C’è, secondo il professor Stasi, “una contraddizione in questa intervista, ovvero il fatto che qui - come in altri contesti - non si prende in considerazione l'idea che l'Ucraina possa perdere. Si dice che dobbiamo sostenere l'Ucraina perché è nel nostro interesse e che dobbiamo essere pronti a combattere. Ma c'è una domanda a cui lui non risponde, ed è: cosa accadrebbe nel caso in cui l'Ucraina dovesse perdere? Come al solito, Tusk si dimostra molto abile a divincolarsi dalle domande scomode".

Scomode sono anche le domande sulle divisioni europee sui migranti e sui tanti interessi nazionali che stanno emergendo con prepotenza in vista delle elezioni europee di giugno. Non esattamente il miglior biglietto da visita per un blocco che si vorrebbe mostrare unito di fronte al gigante russo, tanto più nell’ipotesi di un ritorno di Donald Trump alla Casa Bianca. “Da questo punto di vista, l'Europa continua a essere un animale politico abbastanza indecifrabile e poco incisivo”, commenta Stasi. “Basti pensare che ancora non c'è una politica estera comune: gli indirizzi sono i più vari, da Orbán a Scholz, da Macron fino a Tusk".

Quanto a Varsavia, è nell'interesse della Polonia continuare a essere il Paese leader dell'Europa centro-orientale e più in generale un Paese che ormai si può dire in prima linea per quello che concerne la guida dell'Europa.
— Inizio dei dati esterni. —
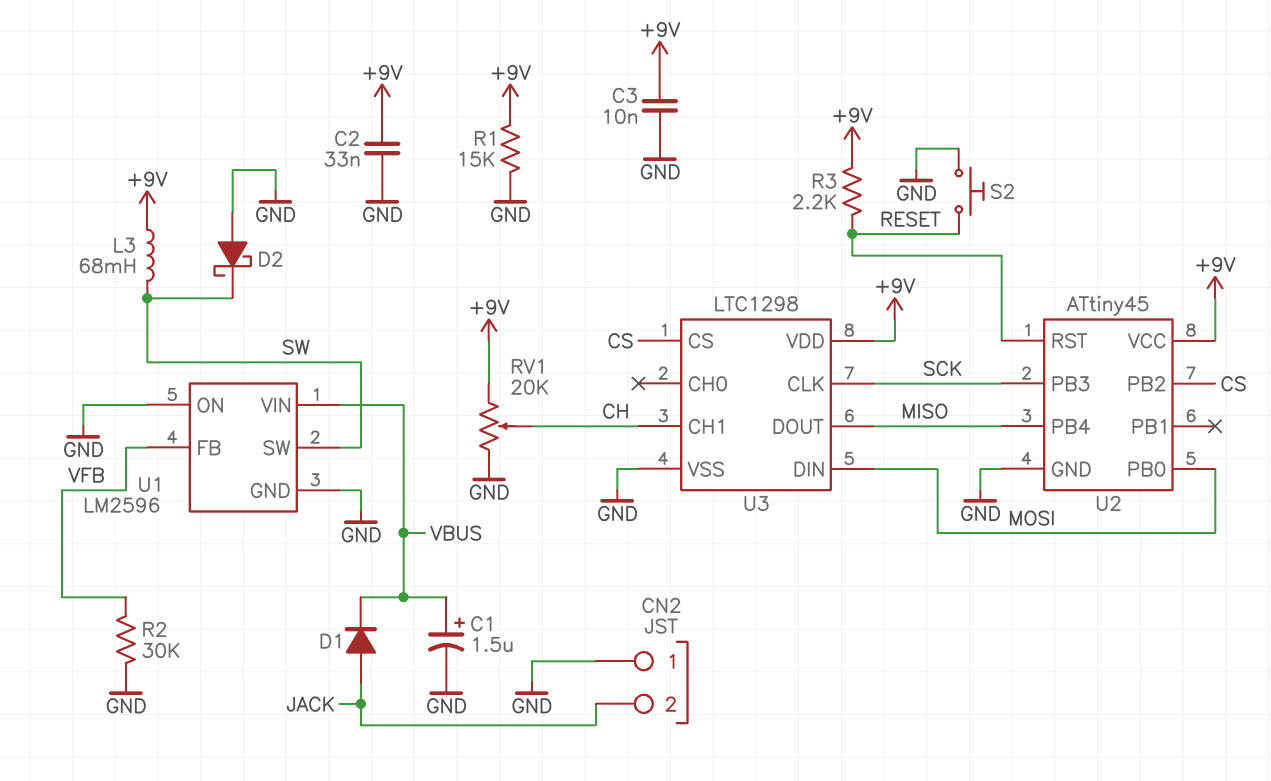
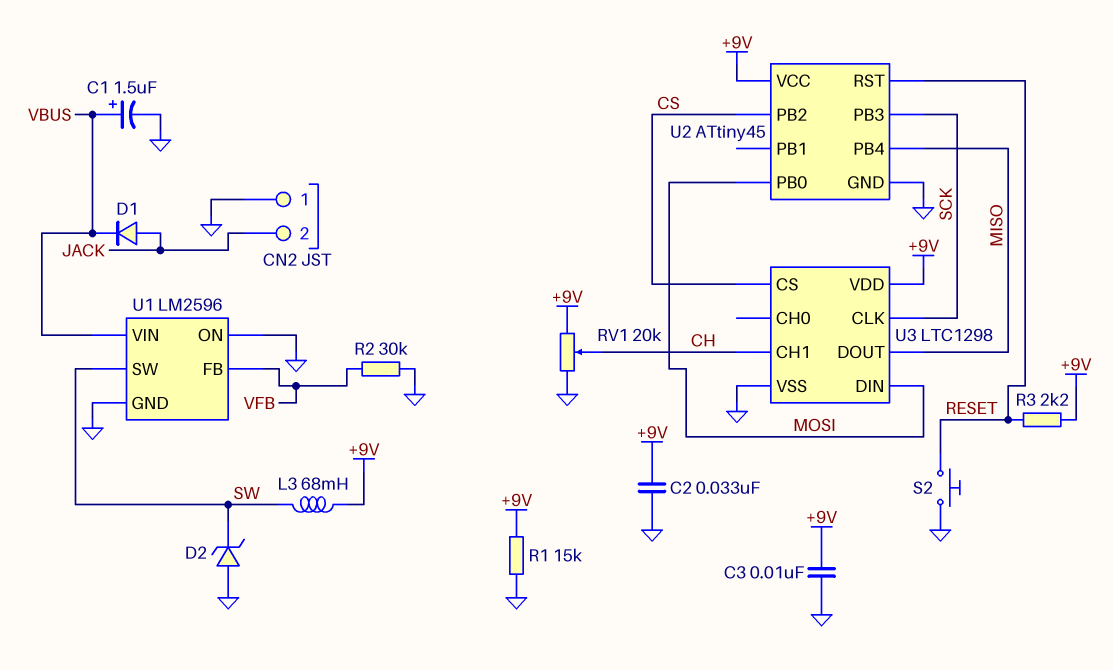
D2: schottky (A GND, K SW) -> zener (A GND, K SW)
È molto lontano il ricordo di una Polonia che era un po' la ruota di scorta del Vecchio Continente. "Tusk rivendica di essere stato il primo tra i primi a mettere in guardia dalla minaccia russa, in mezzo a chi lo accusava di essere un russofobo”, ricorda il docente, che è anche visiting fellow presso la London School of Economics and Political Science. “Da una parte si toglie un sassolino dalla scarpa, dall'altra vuole dare enfasi al suo ruolo. Parliamo di un politico che è stato già presidente del Consiglio europeo e oggi è premier di un Paese in prima linea in Europa, non solo per quello che riguarda la guerra. Ma - al di là del tatticismo e del gioco anche strategico sul paragone col 1939 - c'è una preoccupazione vera, che è palpabile anche nella società civile polacca. Tusk si fa interprete di quello che un po' tutti sentono e che nessuno ha il coraggio di dire, ma che ormai appare chiaro: la guerra non sembra conoscere né negoziati né svolte, quindi - a fronte di un popolo ucraino che sta esaurendo tutte le risorse, anche umane - bisogna capire che cosa si deve fare". Quello che dicono sia Tusk sia Macron è: dobbiamo prepararci alla guerra. Solo che Tusk è stato molto più diretto nel dirlo.